The Red Queens — From Christina Aguilera to Ariel Winter and beyond, it looks like everyone’s seeing red lately. But Medearis notes there’s a lot to consider before opting for a rosier hue, including eye color, skin tone, makeup, lifestyle, and desired maintenance. So if you don’t want to shell out money every month to maintain a fiery hue, this trend may not be for you. “Finding the ‘perfect’ red for you make take a couple of tries,” the colorist admitted. “However, a well-trained professional should be able to put you in the ballpark of where you should be. Once you find the perfect red, your hair maintenance will increase exponentially. Red can be the hardest color to maintain and needs constant attention.”
The Ice Princesses — Taylor Swift was one of the biggest names to feel the Elsa effect this season, joining the likes of Gwen Stefani as an icy cool blonde, which stands in contrast to the bevy balayaged blondes and pastel pretties of 2015. While Medaris notes that the hue’s trend will turn over with the tide, any lightening of your locks needs extra TLC to stay healthy. “The blonder you go, the more moisture you’re going to need,” he explained. “I recommend clients insist their colorist use a bond restructuring agent such as Olaplex or B3 to help keep the hair in good shape when making a drastic color change.

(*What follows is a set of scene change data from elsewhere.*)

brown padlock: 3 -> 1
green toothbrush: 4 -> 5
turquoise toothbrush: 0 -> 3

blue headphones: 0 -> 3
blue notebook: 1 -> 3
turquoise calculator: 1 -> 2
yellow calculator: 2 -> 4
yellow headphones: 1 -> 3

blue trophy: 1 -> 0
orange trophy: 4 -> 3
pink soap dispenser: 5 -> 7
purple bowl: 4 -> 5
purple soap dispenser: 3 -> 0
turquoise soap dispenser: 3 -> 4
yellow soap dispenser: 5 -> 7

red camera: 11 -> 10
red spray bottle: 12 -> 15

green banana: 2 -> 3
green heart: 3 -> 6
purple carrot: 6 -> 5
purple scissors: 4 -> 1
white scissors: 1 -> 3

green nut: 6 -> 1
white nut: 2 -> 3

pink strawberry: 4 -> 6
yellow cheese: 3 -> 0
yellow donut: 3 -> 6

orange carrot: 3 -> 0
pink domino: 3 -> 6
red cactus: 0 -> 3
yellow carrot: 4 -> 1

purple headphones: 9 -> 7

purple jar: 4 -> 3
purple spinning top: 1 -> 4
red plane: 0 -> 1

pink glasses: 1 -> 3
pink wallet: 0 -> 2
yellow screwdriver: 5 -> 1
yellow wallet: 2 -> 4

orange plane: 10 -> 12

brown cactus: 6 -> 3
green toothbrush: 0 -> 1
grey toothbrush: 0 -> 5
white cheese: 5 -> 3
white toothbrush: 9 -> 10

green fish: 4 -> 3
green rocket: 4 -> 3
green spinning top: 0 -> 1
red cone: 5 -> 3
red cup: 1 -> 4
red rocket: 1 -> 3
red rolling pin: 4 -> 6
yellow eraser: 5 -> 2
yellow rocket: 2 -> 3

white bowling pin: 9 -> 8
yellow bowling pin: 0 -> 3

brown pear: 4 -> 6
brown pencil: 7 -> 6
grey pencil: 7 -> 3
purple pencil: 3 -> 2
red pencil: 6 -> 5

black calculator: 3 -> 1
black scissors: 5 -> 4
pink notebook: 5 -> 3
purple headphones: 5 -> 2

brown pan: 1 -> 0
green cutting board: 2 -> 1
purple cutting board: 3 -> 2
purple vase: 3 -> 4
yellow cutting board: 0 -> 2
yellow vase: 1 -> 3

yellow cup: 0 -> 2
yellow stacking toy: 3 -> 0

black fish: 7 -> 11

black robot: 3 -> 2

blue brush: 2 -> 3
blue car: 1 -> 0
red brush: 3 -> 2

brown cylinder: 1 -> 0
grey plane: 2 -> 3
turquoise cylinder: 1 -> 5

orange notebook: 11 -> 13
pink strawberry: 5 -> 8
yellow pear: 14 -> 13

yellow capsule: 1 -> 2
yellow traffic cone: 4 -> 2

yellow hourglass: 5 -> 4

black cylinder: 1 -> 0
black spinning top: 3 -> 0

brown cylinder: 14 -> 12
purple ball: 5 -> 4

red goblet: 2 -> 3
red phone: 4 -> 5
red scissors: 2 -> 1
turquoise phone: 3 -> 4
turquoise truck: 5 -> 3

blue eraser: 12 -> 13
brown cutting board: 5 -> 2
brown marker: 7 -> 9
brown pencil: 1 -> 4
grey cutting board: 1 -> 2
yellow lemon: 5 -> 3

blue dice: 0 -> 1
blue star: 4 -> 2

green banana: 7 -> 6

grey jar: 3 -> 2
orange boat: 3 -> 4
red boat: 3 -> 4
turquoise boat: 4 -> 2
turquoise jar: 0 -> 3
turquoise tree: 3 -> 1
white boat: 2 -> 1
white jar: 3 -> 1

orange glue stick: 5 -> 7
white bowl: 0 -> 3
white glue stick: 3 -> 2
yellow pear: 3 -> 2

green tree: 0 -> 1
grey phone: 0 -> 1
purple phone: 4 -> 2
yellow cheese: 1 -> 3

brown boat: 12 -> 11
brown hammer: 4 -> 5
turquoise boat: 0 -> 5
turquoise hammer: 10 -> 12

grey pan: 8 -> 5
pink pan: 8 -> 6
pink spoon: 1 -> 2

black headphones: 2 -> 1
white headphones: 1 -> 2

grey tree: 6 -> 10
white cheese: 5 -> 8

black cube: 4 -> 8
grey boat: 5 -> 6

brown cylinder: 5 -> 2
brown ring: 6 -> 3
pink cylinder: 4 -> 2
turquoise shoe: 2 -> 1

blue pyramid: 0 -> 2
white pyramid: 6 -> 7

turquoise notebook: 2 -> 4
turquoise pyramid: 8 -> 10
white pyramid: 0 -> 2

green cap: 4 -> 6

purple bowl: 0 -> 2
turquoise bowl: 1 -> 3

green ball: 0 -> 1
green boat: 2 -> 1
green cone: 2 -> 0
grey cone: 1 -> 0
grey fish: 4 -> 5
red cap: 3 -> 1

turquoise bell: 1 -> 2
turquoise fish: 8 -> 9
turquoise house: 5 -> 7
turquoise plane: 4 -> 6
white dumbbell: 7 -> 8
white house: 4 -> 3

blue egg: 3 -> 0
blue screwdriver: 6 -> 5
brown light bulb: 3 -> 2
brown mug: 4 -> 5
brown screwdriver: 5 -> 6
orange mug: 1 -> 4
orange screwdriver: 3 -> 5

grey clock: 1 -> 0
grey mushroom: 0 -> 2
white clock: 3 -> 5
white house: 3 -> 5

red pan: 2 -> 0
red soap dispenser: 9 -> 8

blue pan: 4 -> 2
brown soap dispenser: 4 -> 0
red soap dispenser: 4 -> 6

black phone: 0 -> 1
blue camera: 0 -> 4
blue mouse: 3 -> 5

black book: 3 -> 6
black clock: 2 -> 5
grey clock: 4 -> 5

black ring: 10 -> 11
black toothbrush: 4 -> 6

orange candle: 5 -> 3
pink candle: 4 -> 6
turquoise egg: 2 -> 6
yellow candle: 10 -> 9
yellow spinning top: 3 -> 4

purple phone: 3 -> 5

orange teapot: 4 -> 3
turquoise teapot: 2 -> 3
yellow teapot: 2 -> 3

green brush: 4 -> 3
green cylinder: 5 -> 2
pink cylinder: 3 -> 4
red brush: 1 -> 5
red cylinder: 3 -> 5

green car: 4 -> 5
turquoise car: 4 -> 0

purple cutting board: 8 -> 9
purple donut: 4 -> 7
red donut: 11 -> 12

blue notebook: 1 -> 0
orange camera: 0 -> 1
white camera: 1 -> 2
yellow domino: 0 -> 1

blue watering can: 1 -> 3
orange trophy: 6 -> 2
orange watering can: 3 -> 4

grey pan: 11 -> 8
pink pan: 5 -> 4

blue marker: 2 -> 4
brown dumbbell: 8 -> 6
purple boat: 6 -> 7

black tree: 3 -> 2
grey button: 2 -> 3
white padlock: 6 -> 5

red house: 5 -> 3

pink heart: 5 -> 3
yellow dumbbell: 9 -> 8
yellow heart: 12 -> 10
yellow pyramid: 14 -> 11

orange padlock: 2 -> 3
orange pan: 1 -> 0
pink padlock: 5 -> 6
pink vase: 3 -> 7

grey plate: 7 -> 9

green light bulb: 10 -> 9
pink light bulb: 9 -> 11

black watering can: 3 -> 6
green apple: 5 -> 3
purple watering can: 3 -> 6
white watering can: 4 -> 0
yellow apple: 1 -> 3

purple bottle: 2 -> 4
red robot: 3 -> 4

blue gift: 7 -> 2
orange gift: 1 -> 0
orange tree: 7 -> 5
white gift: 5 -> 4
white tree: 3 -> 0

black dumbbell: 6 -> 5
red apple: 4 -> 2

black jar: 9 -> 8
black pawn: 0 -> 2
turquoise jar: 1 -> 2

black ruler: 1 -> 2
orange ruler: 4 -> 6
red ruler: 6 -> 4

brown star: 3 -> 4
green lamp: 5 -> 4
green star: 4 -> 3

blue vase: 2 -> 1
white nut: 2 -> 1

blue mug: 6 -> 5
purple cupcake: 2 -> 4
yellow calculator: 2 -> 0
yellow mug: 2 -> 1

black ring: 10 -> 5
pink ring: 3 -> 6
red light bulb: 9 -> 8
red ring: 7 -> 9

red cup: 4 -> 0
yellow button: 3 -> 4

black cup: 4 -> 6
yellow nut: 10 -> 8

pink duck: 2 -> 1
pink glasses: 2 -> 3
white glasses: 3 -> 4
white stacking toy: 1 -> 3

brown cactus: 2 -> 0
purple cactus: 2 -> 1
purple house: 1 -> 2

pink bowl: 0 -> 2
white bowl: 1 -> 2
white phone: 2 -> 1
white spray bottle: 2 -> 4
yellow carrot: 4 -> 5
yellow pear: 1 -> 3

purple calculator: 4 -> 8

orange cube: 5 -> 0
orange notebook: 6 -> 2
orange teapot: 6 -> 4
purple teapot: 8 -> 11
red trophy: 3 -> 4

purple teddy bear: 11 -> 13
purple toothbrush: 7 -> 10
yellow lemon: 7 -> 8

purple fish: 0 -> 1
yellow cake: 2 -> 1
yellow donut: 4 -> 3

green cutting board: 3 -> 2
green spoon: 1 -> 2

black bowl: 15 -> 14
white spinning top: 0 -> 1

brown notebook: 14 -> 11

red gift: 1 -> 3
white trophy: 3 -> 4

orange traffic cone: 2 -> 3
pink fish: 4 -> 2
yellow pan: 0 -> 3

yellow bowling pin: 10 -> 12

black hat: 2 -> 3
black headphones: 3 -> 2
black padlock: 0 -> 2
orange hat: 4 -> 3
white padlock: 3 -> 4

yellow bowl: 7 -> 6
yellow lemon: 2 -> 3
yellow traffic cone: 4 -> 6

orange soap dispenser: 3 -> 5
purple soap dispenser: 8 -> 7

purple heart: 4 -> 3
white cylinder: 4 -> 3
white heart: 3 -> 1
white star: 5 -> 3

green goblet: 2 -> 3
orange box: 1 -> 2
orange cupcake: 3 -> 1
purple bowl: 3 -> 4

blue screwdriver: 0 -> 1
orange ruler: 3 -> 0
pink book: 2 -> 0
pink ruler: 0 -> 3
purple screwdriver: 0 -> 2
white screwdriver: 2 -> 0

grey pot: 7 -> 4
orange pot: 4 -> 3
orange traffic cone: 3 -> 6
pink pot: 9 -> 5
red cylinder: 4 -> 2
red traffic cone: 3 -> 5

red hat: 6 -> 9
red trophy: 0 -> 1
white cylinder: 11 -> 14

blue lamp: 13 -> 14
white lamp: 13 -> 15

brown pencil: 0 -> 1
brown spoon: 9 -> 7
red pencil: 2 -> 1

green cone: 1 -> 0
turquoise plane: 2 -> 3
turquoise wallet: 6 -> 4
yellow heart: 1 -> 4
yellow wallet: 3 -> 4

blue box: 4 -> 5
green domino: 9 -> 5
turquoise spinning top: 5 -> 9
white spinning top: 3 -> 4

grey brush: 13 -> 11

These agents help to maintain hair integrity and also help to maintain great color results, as damaged hair does not hold on to color very well.”
The Final Word — Regardless of what shade you eventually decide to try, maintaining that hue is the real battle. Medearis noted that excessive heat from styling, lots of sunlight, and other chemicals (like chlorine) can easily ruin your hue and cost a lot to fix. “Do not put any heat to the hair without a good thermal protectant, use a shampoo with UVA and UVB protection and understand that chemicals such as perms, texturizers, relaxers, keratin treatments, Brazilian blowouts, chlorine, and well water will affect color,” he advised.